Málaga

Publicada el 20 de febrero de 2009 en El Día de Cuenca y otros, supongo.



Cuando se unieron las cajas de Cuenca y Ciudad Real pocos sabían de diseño y el logotipo resultante (decíase que preñado o mamario, con tanta «ce» empitonada) sirvió de chacota general. Por entonces se hablaba con la habitual resignación de que nuestros dineros se iban a Ciudad Real y yo -imberbe e ignorante- apenas lo comprendía. Mis dineros, desde luego, no irían a ninguna parte porque aún me faltaba tenerlos. Luego se dijo mucho y prolijo que Toledo ganaba a manos llenas lo que Cuenca perdía con la creación de la CCM. Que los sueldazos de los ejecutivos se gastaran a las orillas del Tajo era el menor de los lamentos, pero como las cajas son ese lugar mistérico donde coyundan el dinero y la política, nada de lo que oí llegué a verlo escrito. Ahora debo a Rajoy y Antena 3 haberme enterado de que los rumores sobre la ruina de CCM eran ciertos.

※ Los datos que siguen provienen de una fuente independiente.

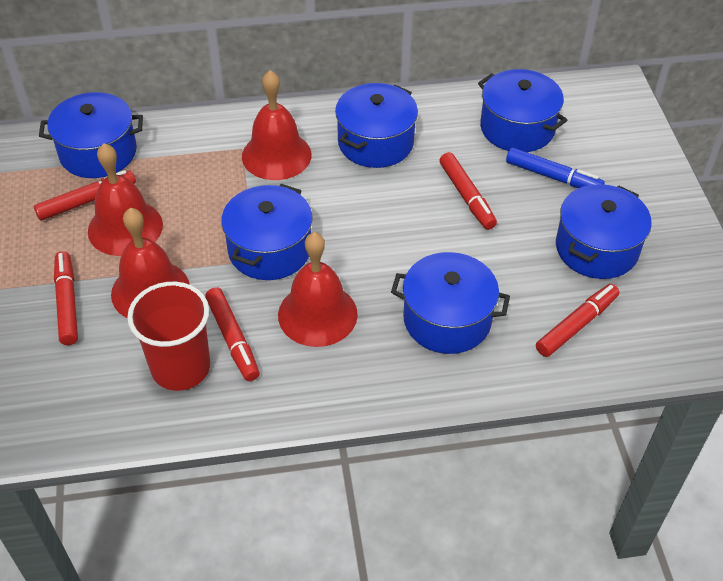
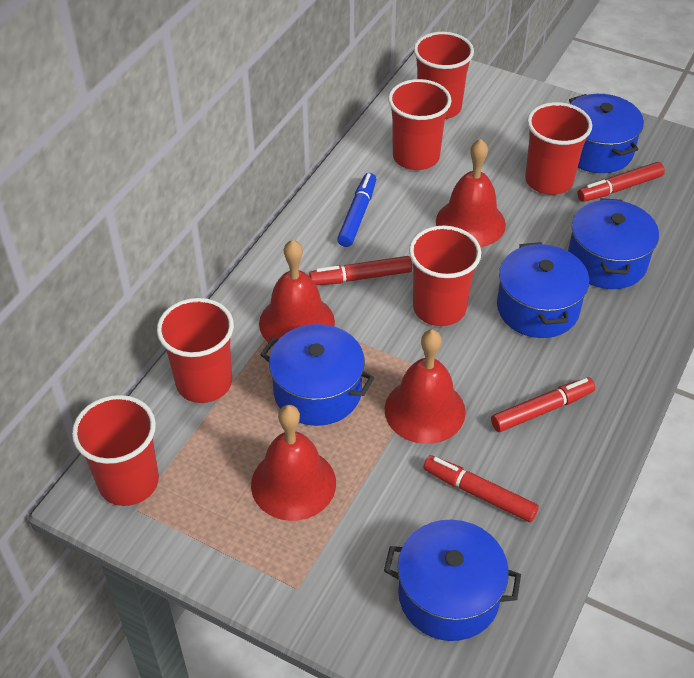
blue pot: 6 -> 5
red cup: 1 -> 6
red marker: 5 -> 4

No sé si entristecerme porque los políticos hayan gestionado mal la CMM o porque, como los maridos cornudos, tenga uno que enterarse fuera de lo que pasa en casa. De lo demás, aunque sigo como cuando imberbe, barrunto que el Banco de España ha dispuesto que Unicaja absorba a la CCM porque con el PP de por vida en Madrid y Valencia no hay PSOE que se entienda en lo de trajinar los negocios de la política, o al revés. Los grandes sueldos se gastarán cerca del Guadalmedina y supongo (cándido de mí) que se saldarán los despachos de caoba al norte de Valdepeñas. Nuestras ciudades cambiarán el rojo por el verde pero no creo que sea en cantidades iguales y algunos despachos de melamina irán a los puntos limpios. Desde mañana, en fin, el bacalao se partirá en Málaga.